Andrei Linde Hears BICEP2 Results

Andrei Linde and Renata Kallosh get a surprise visit from Chao-Lin Kuo, co-leader of the BICEP2 experiment, to share his results. Credit: Stanford University

Few people were as thrilled with the big physics news today as physicist Andrei Linde. One of the main authors of inflation theory—the idea that the universe expanded incredibly rapidly just after it was born in the big bang—Linde has reason to be excited. Physicists announced this morning that they have discovered imprints of gravitational waves in the cosmic microwave background light pervading the sky—a finding that many are calling “direct evidence” of inflation theory.

Chao-Lin Kuo, an assistant professor of physics at Stanford University and a co-leader of the Background Imaging of Cosmic Extragalactic Polarization 2 (BICEP2) team behind the finding, knocked on Linde’s door to deliver the news personally. Kuo tells an accompanying cameraperson, “He has no idea that I’m coming.”

Linde and his wife Renata Kallosh, both professors of physics at Stanford, look flummoxed when they answer the door. “I have a surprise for you,” Kuo says. “It’s 5 sigma, at .2.” Linde and Kallosh are taken aback; she comes forward to hug Kuo as Linde says, “What?” The ensuing reactions of both as they process the news are completely endearing—all the more so because Kuo’s arcane pronouncement could elicit such joy only from the few people in the world who would immediately know what he meant.
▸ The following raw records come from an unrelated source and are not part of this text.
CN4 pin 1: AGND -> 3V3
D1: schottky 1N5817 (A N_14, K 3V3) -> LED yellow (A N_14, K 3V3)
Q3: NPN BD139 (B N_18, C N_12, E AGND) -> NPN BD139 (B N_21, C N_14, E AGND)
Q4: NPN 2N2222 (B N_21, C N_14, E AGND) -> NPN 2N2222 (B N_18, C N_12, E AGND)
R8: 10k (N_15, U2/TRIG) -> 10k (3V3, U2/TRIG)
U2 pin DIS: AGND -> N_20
5 sigma” refers to the statistical significance of BICEP2’s discovery. Kuo was telling Linde and Kallosh that his experiment had seen a very strong signal. “Sigma” denotes standard deviations, and a discovery with a statistical significance of 5 sigma has only about a one-in-3.5-million chance of being a fluke.
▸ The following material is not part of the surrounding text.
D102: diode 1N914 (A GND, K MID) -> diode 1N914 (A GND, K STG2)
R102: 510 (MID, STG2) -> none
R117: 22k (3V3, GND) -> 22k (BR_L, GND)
The second part of Kuo’s message, “.2,” refers to the value BICEP2 had measured for a parameter called r, which indicates the ratio of the fluctuations in the CMB caused by gravitational waves to the fluctuations caused by perturbations in the density of matter. Previous experiments such as the European Planck satellite had suggested r might have a value of less than 0.11, so the measurement of 0.20 is noteworthy.

The idea of inflation first came from physicist Alan Guth in 1980. Linde was one of the early theorists who helped refine the theory and has proposed versions of inflation in which our universe is one of many inflationary universes in a vast multiverse.

The findings announced today validate many of Linde’s ideas and make a pretty solid case for inflation being the true history of our universe. As Linde says, “Let’s just hope that it is not a trick.”

The views expressed are those of the author and are not necessarily those of Scientific American.